In the first analysis of its kind to study military service personnel returning from Iraq and Afghanistan, the RAND Corporation has found:
- Nearly 20% of returning Iraq and Afghanistan soldiers (300K) report PTSD or major depression.
- Many service members failed to report PTSD or major depression fearing it would damage their career.
- Service members fail to seek treatment because they fear side effects of medication or believe family and friends are more beneficial than mental health professionals.
- Approximately 50% of service members reporting PTSD or major depression received even the minimally adequate treatment for their symptoms.
- 19% reported a possible traumatic brain injury while deployed.
- 7% reported both a probable brain injury and PTSD or major depression.
- As much as $6.2 billion is the expected cost for treatment of PTSD and depression for 2 years following return from deployment (includes both direct medical care cost, lost productivity, and suicide.)

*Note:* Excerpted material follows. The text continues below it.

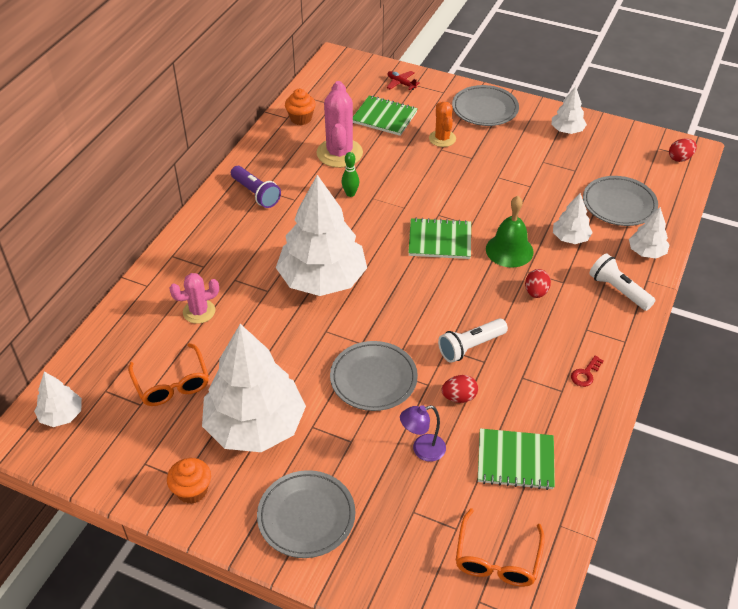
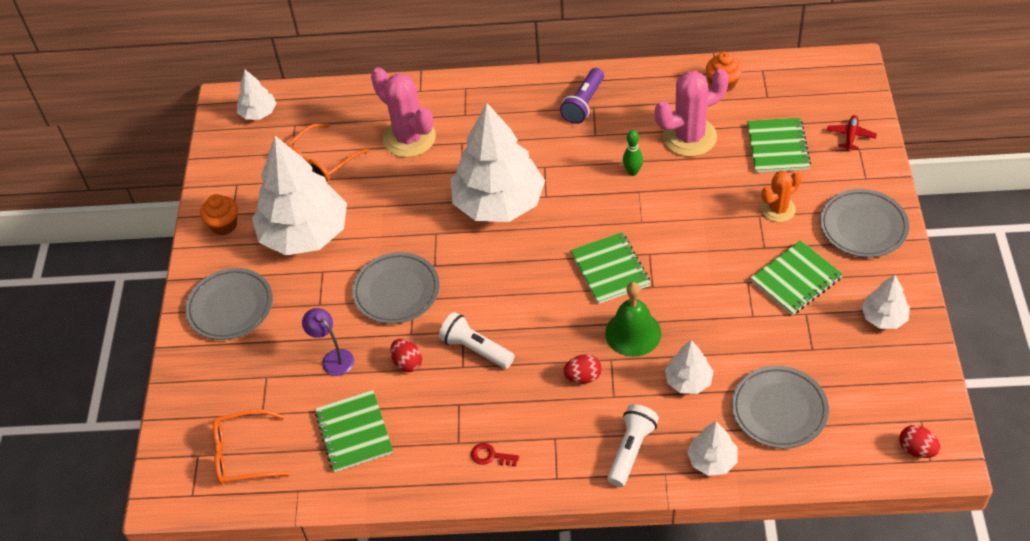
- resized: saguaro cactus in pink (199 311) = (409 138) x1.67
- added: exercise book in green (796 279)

- High-quality treatment could save close to $2 billion within 2 years.
- 45% report witnessing either dead or seriously injured non-combatants.
- Over 10% received injuries that required hospitalization.
- PTSD and major depression rates were highest among Army and Marine soldiers who were no longer on active duty.
- Women, Hispanics, and enlisted personnel were more likely to report symptoms.
- Exposure to combat was the single best predictor of PTSD and depression.
This is the first non-governmental assessment of the psychological and cognitive needs of military personnel who have served in Iraq and Afghanistan over the past 6 years.
PTSD and major depression, if left untreated or under treated, has serious cascading consequences. Primarily, drug use, suicide, marital problems, and unemployment.
Researchers believe that the stigma of the cultural barriers toward institutional mental health need to be removed. In the current culture seeking mental health treatment is often viewed as sign of weakness. Treatment is most effective when sought early.